My greatest sympathies and condolences go to Neil’s family and friends. I know how much it hurts.


Westfields, St Albans

Commuter service should be saved

SIR – The demise of our 712 bus service to London from January 2 (Herts Advertiser, October 13) is a serious blow to many local people.

Surely the bus company concerned could cut costs to save the service? There are many options. Just two or three buses in the popular morning timings would have been sufficient rather than the eight daily runs. The problem is obviously that it is a one-way commuter type service where half the journeys are empty.

One boost to the sister 757 service Luton Airport-Bricket Wood-London would be if some of those buses, instead of stopping only at The Black Boy pub, were diverted through Harpenden and St Albans; say one per hour out of the three per hour.

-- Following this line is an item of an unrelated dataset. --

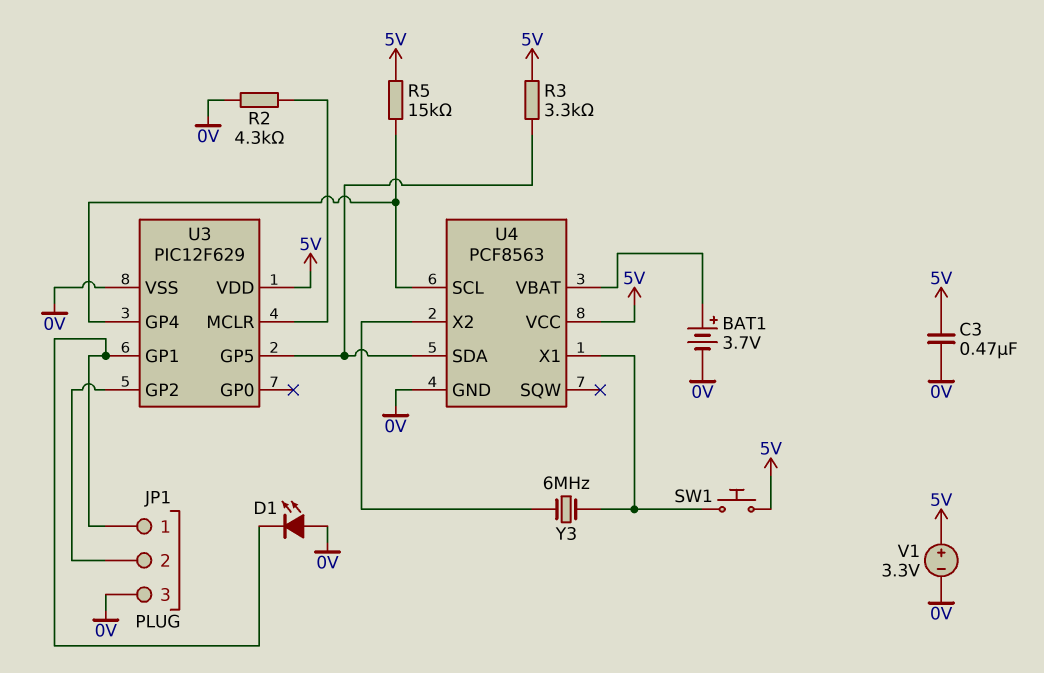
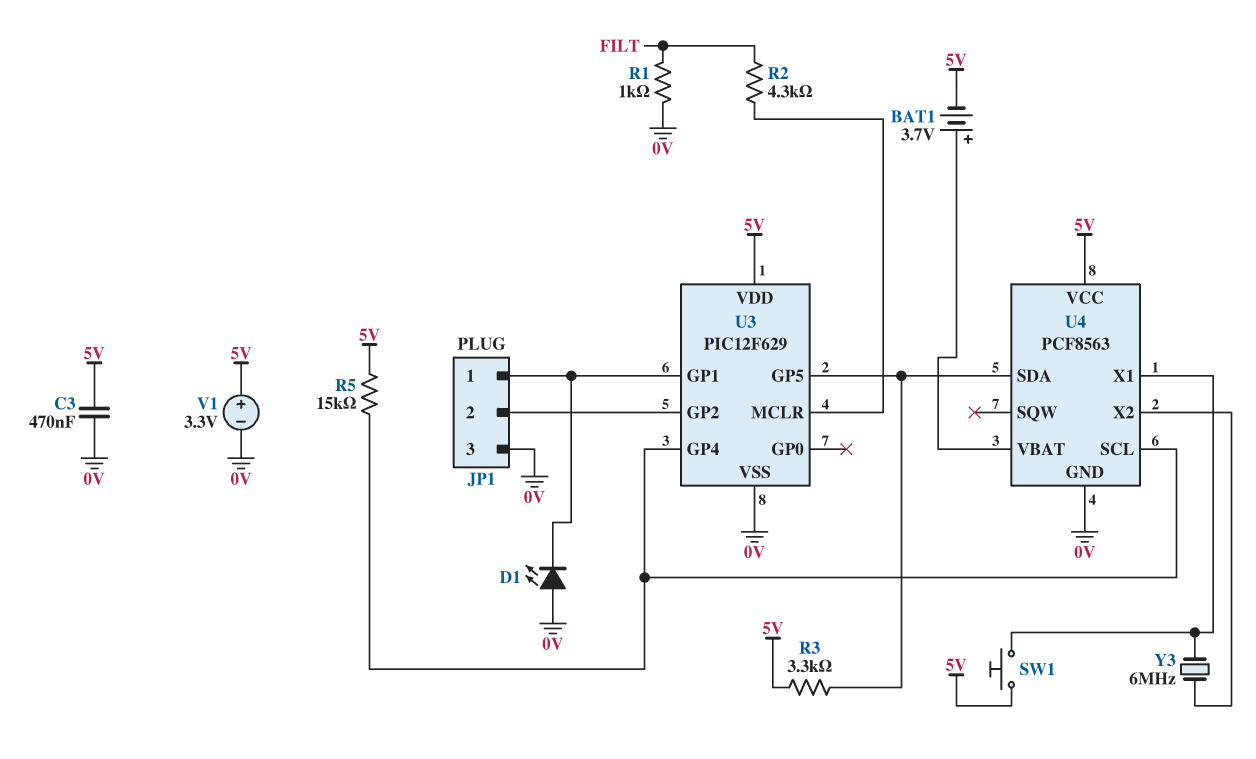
BAT1: 3.7V (plus U4/VBAT, minus 0V) -> 3.7V (plus U4/VBAT, minus 5V)
R1: none -> 1k (0V, FILT)
R2: 4.3k (0V, U3/MCLR) -> 4.3k (FILT, U3/MCLR)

The other buses then would have no need to stop at Bricket Wood and could remain on the M1. This would improve loadings for the 757 service. At the very least, reduce the gaps in the day when for some unknown reason, the 757 does not stop at Bricket Wood. At least the present 321 service is boosted to four per hour and will be a useful feeder service to the 757 since both these routes stop at the Black Boy pub.


St Stephens Avenue, St Albans

Alien visitors?

SIR – With regard to your reports of recent UFO sightings, I was highly sceptical – until last week when, on holiday in Cumbria with family, our dogs suddenly started barking furiously at the sky.

We looked out to see two bright orange lights flying at equal distance to each other across the night sky. We actually watched them disappear out of view from the back of the house.

Our first thought was that they could be paper lanterns but lanterns wouldn’t travel at such speed (about the speed of a fast helicopter), nor would they have a consistently bright glow right across the sky, nor maintain the same altitude or distance from each other.

We were also puzzled as to what caused the dogs to bark at them as they never notice anything in the sky – but did wonder if they could hear a sound coming from the UFOs which is what attracted them. Dogs obviously hear much higher pitched sounds than humans do.

They were too low in the sky to be satellites, as one reader has suggested, but I would would love to have a rational explanation!